Thursday, February 18, 2010

An Attempt, so far.

Every time my brain isn’t preoccupied with something else, it comes back. That one thing, we all have it. The moment we consider to be the worst of our lives. Every time, whether I’m lying in bed, driving home from school or just relaxing on a day off, my mind wanders back there to that situation. I beat my self up for what I did wrong. I realize I needed to grow a backbone. I should’ve stood up for myself. I question my decision. I thought it was the best choice, maybe I should’ve done it myself rather than leave it to others to do for me. But I did believe it was best. But the question comes back, was it really the right thing to do?
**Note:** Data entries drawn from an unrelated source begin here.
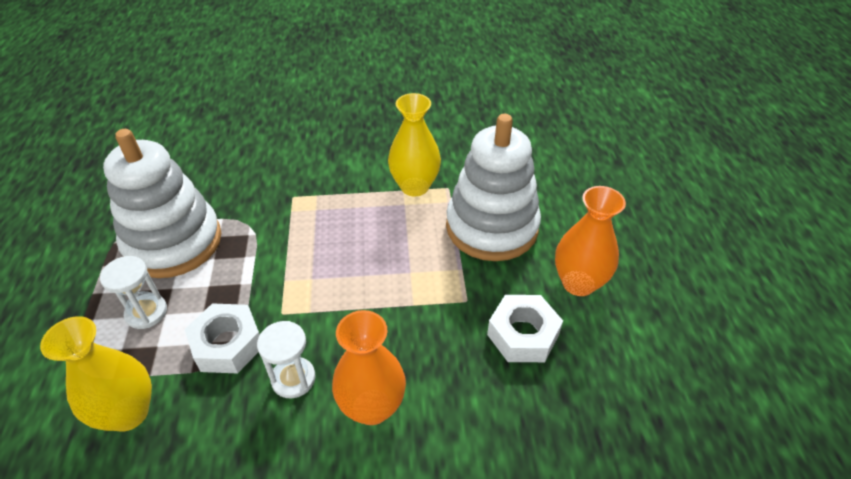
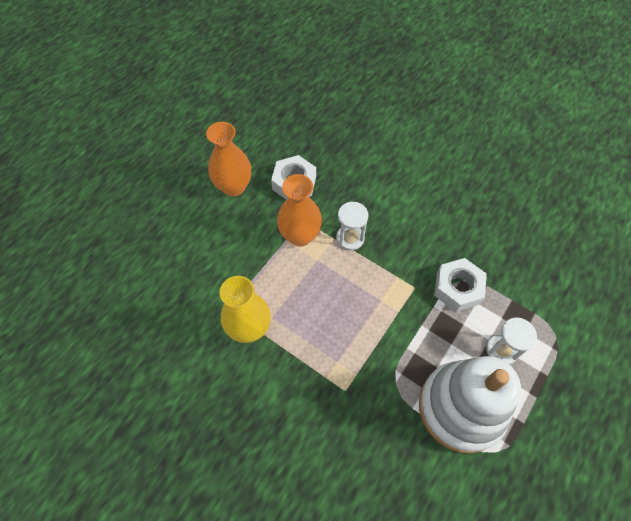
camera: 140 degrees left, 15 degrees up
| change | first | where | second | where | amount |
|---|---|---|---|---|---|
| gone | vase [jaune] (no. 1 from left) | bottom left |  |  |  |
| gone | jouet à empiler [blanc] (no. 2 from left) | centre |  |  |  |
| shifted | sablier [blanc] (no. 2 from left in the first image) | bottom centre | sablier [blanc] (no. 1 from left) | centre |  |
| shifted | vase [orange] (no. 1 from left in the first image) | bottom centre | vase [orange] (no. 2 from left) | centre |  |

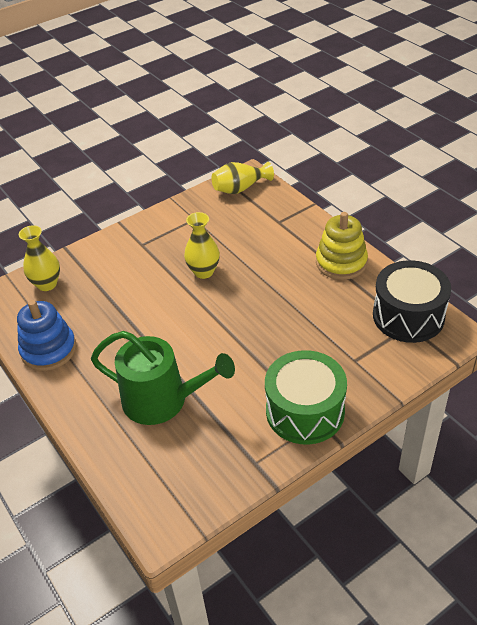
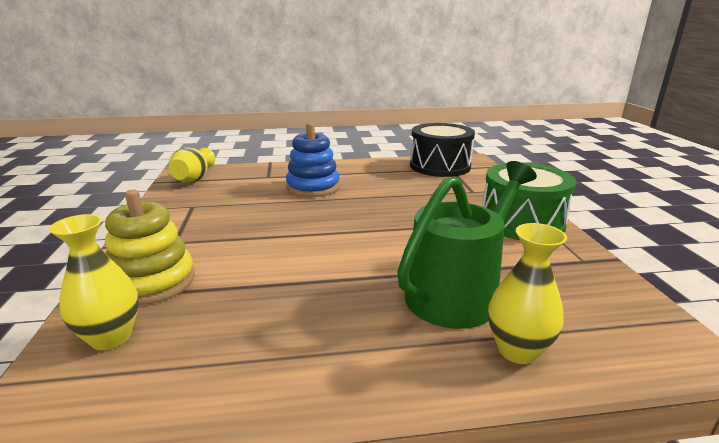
camera: 65 degrees left, 20 degrees down
| change | first | where | second | where | amount |
|---|---|---|---|---|---|
| shifted | jouet à empiler [bleu] | middle left |  | centre |  |
| shifted | vase [jaune] (no. 2 from left in the first image) | centre | vase [jaune] (no. 3 from left) | middle right |  |
| shifted | jouet à empiler [jaune] | middle right |  | middle left |  |

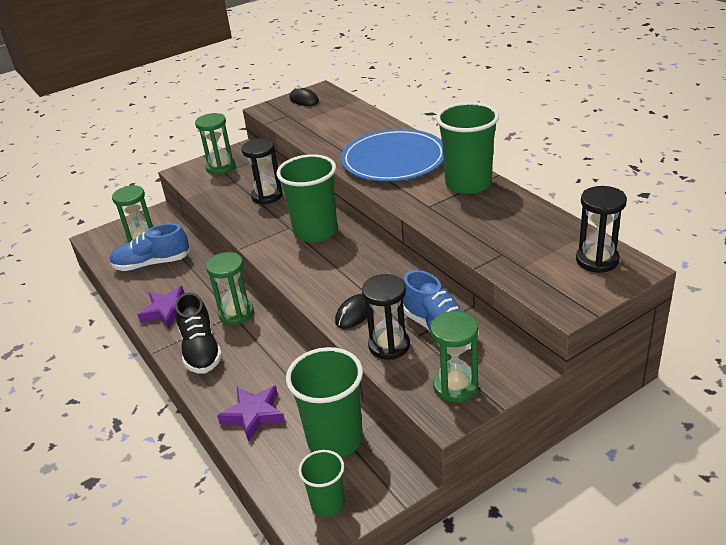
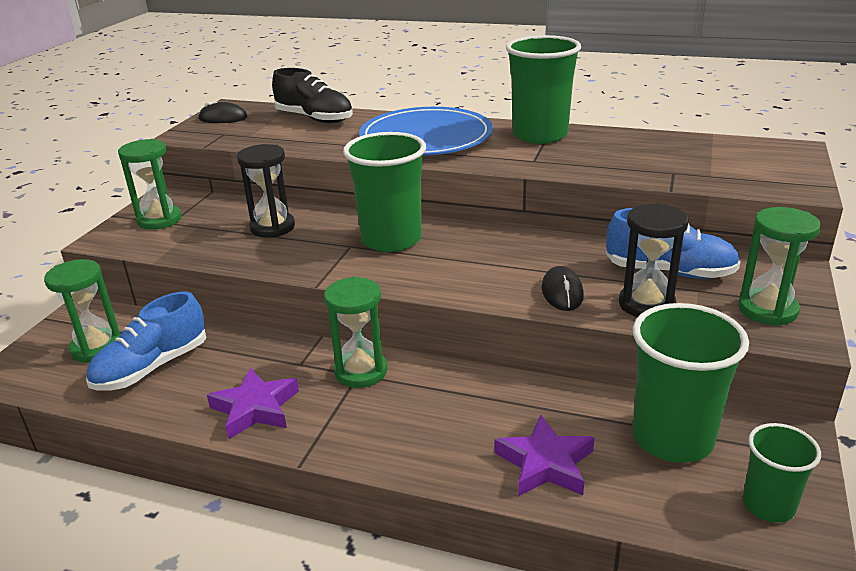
camera: 40 degrees left, 5 degrees down
| change | first | where | second | where | amount |
|---|---|---|---|---|---|
| gone | sablier [noir] (no. 3 from left) | middle right |  |  |  |
| shifted | chaussure [noir] | middle left |  | top centre |  |

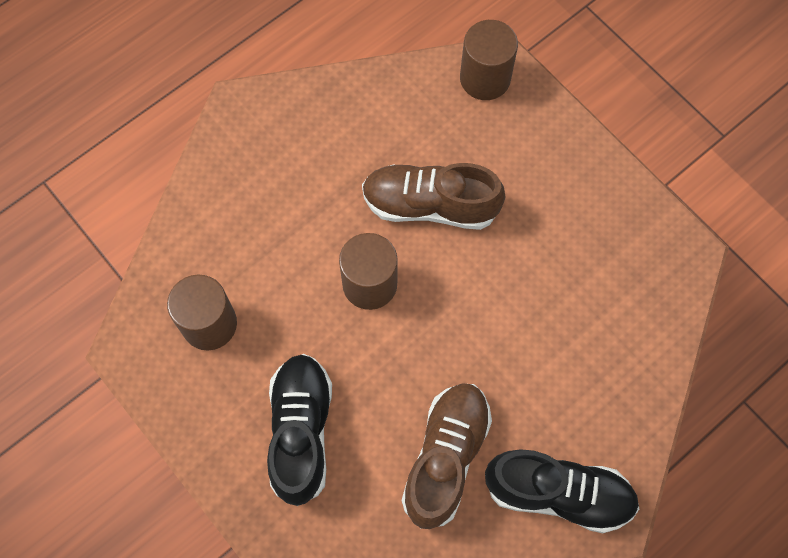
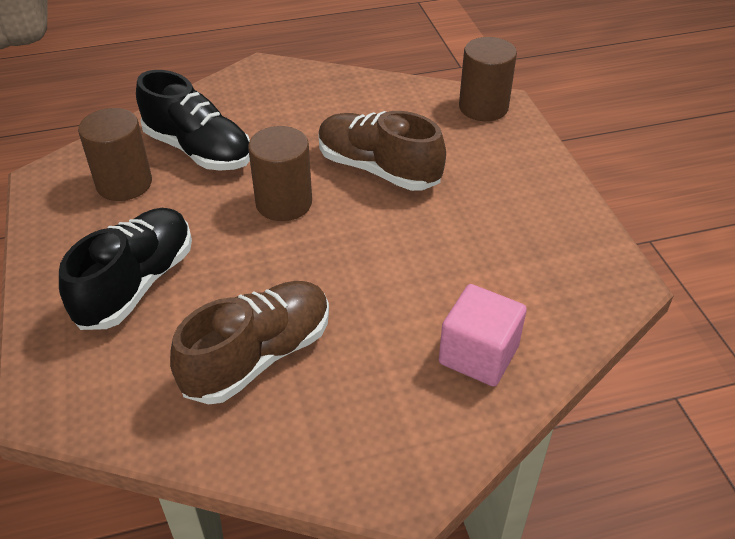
camera: 25 degrees right, 25 degrees down
| change | first | where | second | where | amount |
|---|---|---|---|---|---|
| new |  |  | cube [rose] | centre |  |
| shifted | chaussure [noir] (no. 2 from left) | bottom right |  | top left |  |

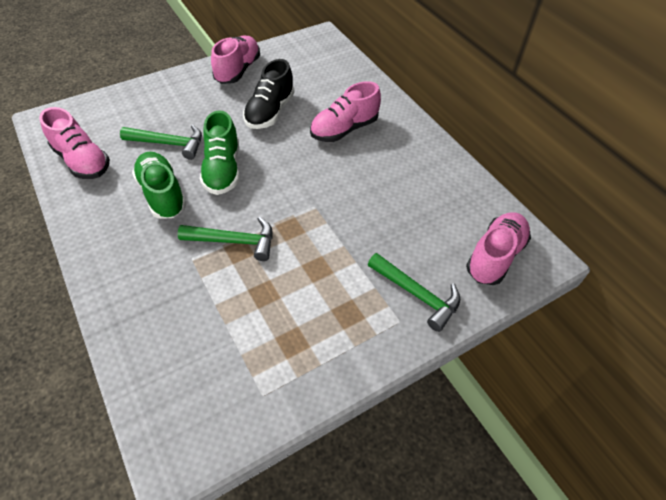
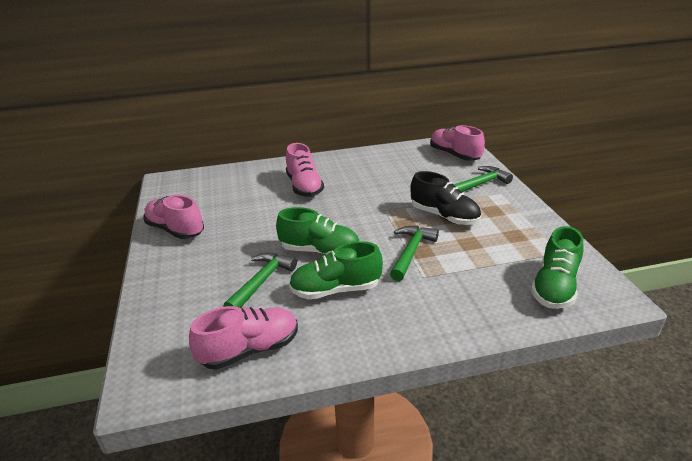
camera: 70 degrees left, 20 degrees down
| change | first | where | second | where | amount |
|---|---|---|---|---|---|
| new |  |  | chaussure [vert] (no. 3 from left) | middle right |  |
| shifted | chaussure [noir] | top centre |  | centre |  |

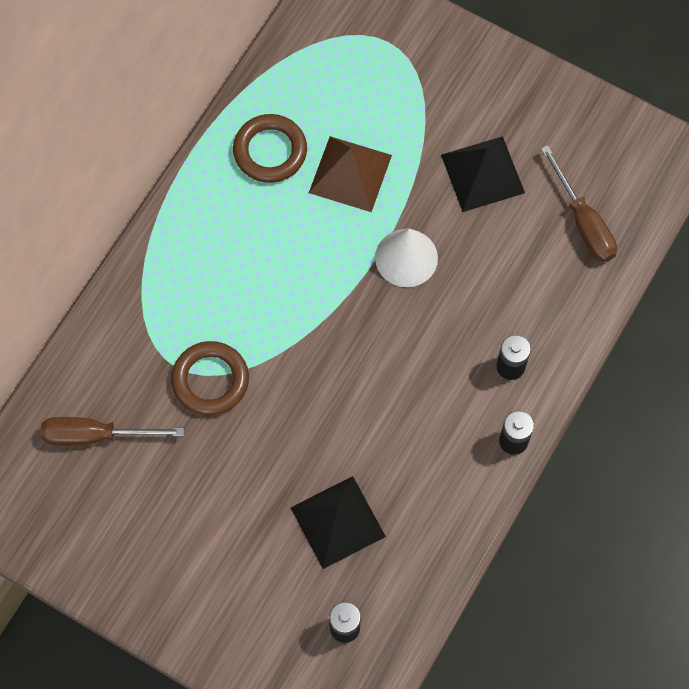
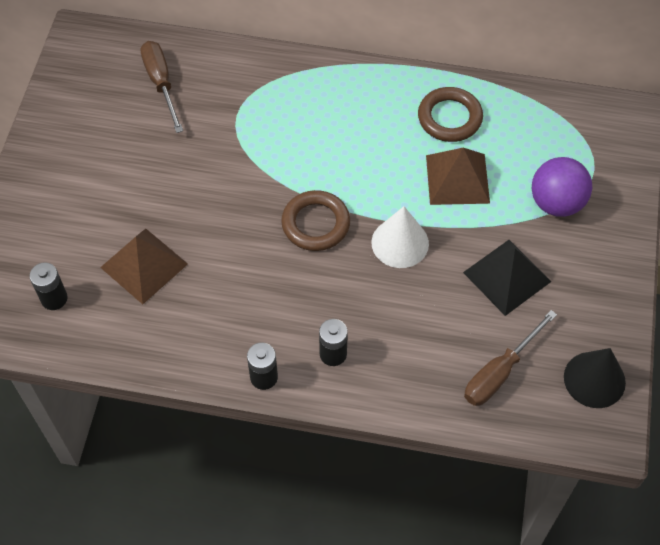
camera: 70 degrees right, 10 degrees down
| change | first | where | second | where | amount |
|---|---|---|---|---|---|
| new |  |  | balle [violet] | middle right |  |
| new |  |  | cône [noir] | bottom right |  |
| shifted | anneau [marron] (no. 1 from left) | middle left |  | centre |  |
| repainted | pyramide [noir] (no. 1 from left) | bottom centre | pyramide [marron] (no. 1 from left) | middle left |  |

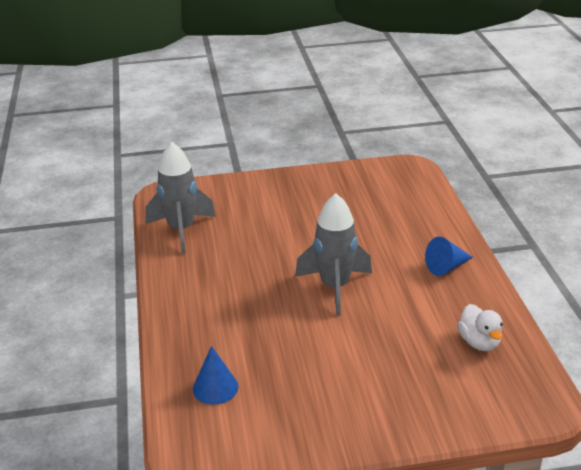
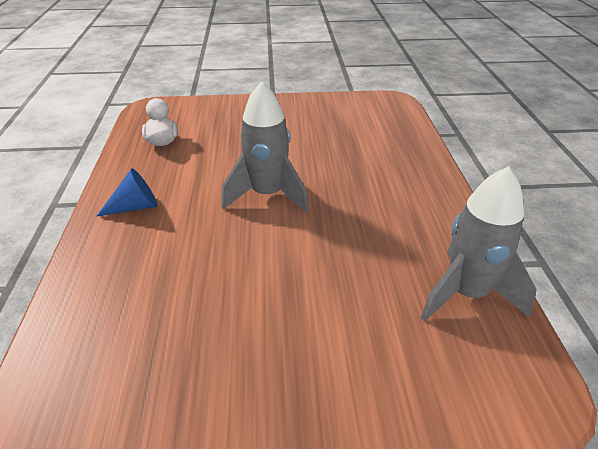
camera: 175 degrees left, 5 degrees up
| change | first | where | second | where | amount |
|---|---|---|---|---|---|
| gone | cône [bleu] (no. 1 from left) | bottom centre |  |  |  |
Most of the reason this situation creeps back into my mind is due to the fact that it still poses problems in the present. I miss the way things were, I miss who people where. I really don’t know what to do. I feel like thanks to this situation and the cause of the situation itself I’m losing the people I love most. I want to help, but I don’t know how to go about it. I was always the one helped. I don’t know what to do. They were always the ones to help me, now it’s my turn and I don’t know what to do. They won’t listen any way. My thoughts probably sound like a mess. They are, you’re not mistaken.

My feelings lately of being left behind in the changes are probably due to this whole situation too. The cause has taken my friends from me. It happens though; it’s just how things go I guess. My disapproval of the cause drove them off too. But honestly, how can I accept it? I just can’t. I can’t watch my friends do this anymore. But there we go again. Why I feel so alone…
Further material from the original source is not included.